**TASK DIRECTIONS**
The reply should be an exact transcription of every record.

[Stored data]

####

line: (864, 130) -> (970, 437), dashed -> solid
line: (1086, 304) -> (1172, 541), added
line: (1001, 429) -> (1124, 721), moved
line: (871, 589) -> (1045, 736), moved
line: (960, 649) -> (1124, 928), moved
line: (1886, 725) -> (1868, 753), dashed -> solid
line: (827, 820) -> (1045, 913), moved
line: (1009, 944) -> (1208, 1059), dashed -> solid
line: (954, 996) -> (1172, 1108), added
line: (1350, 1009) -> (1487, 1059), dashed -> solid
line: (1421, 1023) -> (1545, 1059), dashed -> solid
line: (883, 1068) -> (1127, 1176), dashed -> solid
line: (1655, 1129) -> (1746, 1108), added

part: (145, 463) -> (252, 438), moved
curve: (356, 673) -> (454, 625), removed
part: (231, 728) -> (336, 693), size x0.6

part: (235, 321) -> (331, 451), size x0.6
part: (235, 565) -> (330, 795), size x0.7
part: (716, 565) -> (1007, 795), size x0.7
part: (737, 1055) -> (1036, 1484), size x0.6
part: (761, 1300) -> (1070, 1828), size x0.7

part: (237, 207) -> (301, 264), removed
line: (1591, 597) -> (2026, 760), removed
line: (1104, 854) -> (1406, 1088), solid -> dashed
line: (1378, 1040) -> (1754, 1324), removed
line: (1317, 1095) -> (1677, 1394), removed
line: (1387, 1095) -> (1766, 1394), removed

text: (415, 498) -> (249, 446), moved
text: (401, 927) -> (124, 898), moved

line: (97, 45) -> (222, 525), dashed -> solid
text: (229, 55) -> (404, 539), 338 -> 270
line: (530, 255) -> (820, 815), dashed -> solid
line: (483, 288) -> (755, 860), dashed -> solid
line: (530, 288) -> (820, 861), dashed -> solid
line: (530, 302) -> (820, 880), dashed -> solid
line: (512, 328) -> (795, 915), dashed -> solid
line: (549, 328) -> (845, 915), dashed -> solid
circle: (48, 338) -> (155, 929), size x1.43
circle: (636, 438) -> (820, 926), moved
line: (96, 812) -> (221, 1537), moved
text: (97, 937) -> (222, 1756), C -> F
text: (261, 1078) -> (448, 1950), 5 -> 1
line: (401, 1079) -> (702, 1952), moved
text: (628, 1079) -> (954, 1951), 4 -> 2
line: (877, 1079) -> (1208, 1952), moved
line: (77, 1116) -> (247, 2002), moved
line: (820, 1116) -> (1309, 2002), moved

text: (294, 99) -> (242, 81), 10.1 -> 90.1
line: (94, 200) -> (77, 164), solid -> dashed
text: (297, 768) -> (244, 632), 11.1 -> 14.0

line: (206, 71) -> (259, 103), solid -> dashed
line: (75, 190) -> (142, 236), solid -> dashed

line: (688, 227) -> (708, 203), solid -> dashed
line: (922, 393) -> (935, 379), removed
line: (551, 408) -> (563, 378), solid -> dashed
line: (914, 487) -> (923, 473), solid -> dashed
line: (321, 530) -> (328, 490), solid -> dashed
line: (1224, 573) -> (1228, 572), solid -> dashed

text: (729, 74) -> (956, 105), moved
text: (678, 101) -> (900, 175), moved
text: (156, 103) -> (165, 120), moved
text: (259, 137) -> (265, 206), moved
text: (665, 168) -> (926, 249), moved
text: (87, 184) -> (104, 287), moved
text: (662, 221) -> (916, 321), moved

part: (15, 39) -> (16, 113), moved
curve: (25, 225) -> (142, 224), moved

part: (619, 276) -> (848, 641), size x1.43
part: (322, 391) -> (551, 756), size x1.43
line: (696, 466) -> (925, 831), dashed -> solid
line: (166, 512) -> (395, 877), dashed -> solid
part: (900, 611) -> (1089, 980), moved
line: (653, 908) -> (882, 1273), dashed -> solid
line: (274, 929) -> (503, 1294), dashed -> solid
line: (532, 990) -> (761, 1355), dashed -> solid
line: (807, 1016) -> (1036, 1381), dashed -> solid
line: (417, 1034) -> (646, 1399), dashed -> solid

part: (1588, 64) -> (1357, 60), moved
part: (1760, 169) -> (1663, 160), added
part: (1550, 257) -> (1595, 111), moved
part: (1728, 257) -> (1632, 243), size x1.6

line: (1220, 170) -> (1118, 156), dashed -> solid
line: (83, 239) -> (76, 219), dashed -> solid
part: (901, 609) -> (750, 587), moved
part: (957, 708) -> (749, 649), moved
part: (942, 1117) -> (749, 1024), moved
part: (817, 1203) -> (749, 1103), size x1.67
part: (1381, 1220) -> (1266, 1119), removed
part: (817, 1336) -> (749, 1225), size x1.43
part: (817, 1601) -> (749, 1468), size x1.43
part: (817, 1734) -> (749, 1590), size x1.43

####

**ANSWER TO THE PROBLEM**
line: (864, 130) -> (970, 437), dashed -> solid
line: (1086, 304) -> (1172, 541), added
line: (1001, 429) -> (1124, 721), moved
line: (871, 589) -> (1045, 736), moved
line: (960, 649) -> (1124, 928), moved
line: (1886, 725) -> (1868, 753), dashed -> solid
line: (827, 820) -> (1045, 913), moved
line: (1009, 944) -> (1208, 1059), dashed -> solid
line: (954, 996) -> (1172, 1108), added
line: (1350, 1009) -> (1487, 1059), dashed -> solid
line: (1421, 1023) -> (1545, 1059), dashed -> solid
line: (883, 1068) -> (1127, 1176), dashed -> solid
line: (1655, 1129) -> (1746, 1108), added

part: (145, 463) -> (252, 438), moved
curve: (356, 673) -> (454, 625), removed
part: (231, 728) -> (336, 693), size x0.6

part: (235, 321) -> (331, 451), size x0.6
part: (235, 565) -> (330, 795), size x0.7
part: (716, 565) -> (1007, 795), size x0.7
part: (737, 1055) -> (1036, 1484), size x0.6
part: (761, 1300) -> (1070, 1828), size x0.7

part: (237, 207) -> (301, 264), removed
line: (1591, 597) -> (2026, 760), removed
line: (1104, 854) -> (1406, 1088), solid -> dashed
line: (1378, 1040) -> (1754, 1324), removed
line: (1317, 1095) -> (1677, 1394), removed
line: (1387, 1095) -> (1766, 1394), removed

text: (415, 498) -> (249, 446), moved
text: (401, 927) -> (124, 898), moved

line: (97, 45) -> (222, 525), dashed -> solid
text: (229, 55) -> (404, 539), 338 -> 270
line: (530, 255) -> (820, 815), dashed -> solid
line: (483, 288) -> (755, 860), dashed -> solid
line: (530, 288) -> (820, 861), dashed -> solid
line: (530, 302) -> (820, 880), dashed -> solid
line: (512, 328) -> (795, 915), dashed -> solid
line: (549, 328) -> (845, 915), dashed -> solid
circle: (48, 338) -> (155, 929), size x1.43
circle: (636, 438) -> (820, 926), moved
line: (96, 812) -> (221, 1537), moved
text: (97, 937) -> (222, 1756), C -> F
text: (261, 1078) -> (448, 1950), 5 -> 1
line: (401, 1079) -> (702, 1952), moved
text: (628, 1079) -> (954, 1951), 4 -> 2
line: (877, 1079) -> (1208, 1952), moved
line: (77, 1116) -> (247, 2002), moved
line: (820, 1116) -> (1309, 2002), moved

text: (294, 99) -> (242, 81), 10.1 -> 90.1
line: (94, 200) -> (77, 164), solid -> dashed
text: (297, 768) -> (244, 632), 11.1 -> 14.0

line: (206, 71) -> (259, 103), solid -> dashed
line: (75, 190) -> (142, 236), solid -> dashed

line: (688, 227) -> (708, 203), solid -> dashed
line: (922, 393) -> (935, 379), removed
line: (551, 408) -> (563, 378), solid -> dashed
line: (914, 487) -> (923, 473), solid -> dashed
line: (321, 530) -> (328, 490), solid -> dashed
line: (1224, 573) -> (1228, 572), solid -> dashed

text: (729, 74) -> (956, 105), moved
text: (678, 101) -> (900, 175), moved
text: (156, 103) -> (165, 120), moved
text: (259, 137) -> (265, 206), moved
text: (665, 168) -> (926, 249), moved
text: (87, 184) -> (104, 287), moved
text: (662, 221) -> (916, 321), moved

part: (15, 39) -> (16, 113), moved
curve: (25, 225) -> (142, 224), moved

part: (619, 276) -> (848, 641), size x1.43
part: (322, 391) -> (551, 756), size x1.43
line: (696, 466) -> (925, 831), dashed -> solid
line: (166, 512) -> (395, 877), dashed -> solid
part: (900, 611) -> (1089, 980), moved
line: (653, 908) -> (882, 1273), dashed -> solid
line: (274, 929) -> (503, 1294), dashed -> solid
line: (532, 990) -> (761, 1355), dashed -> solid
line: (807, 1016) -> (1036, 1381), dashed -> solid
line: (417, 1034) -> (646, 1399), dashed -> solid

part: (1588, 64) -> (1357, 60), moved
part: (1760, 169) -> (1663, 160), added
part: (1550, 257) -> (1595, 111), moved
part: (1728, 257) -> (1632, 243), size x1.6

line: (1220, 170) -> (1118, 156), dashed -> solid
line: (83, 239) -> (76, 219), dashed -> solid
part: (901, 609) -> (750, 587), moved
part: (957, 708) -> (749, 649), moved
part: (942, 1117) -> (749, 1024), moved
part: (817, 1203) -> (749, 1103), size x1.67
part: (1381, 1220) -> (1266, 1119), removed
part: (817, 1336) -> (749, 1225), size x1.43
part: (817, 1601) -> (749, 1468), size x1.43
part: (817, 1734) -> (749, 1590), size x1.43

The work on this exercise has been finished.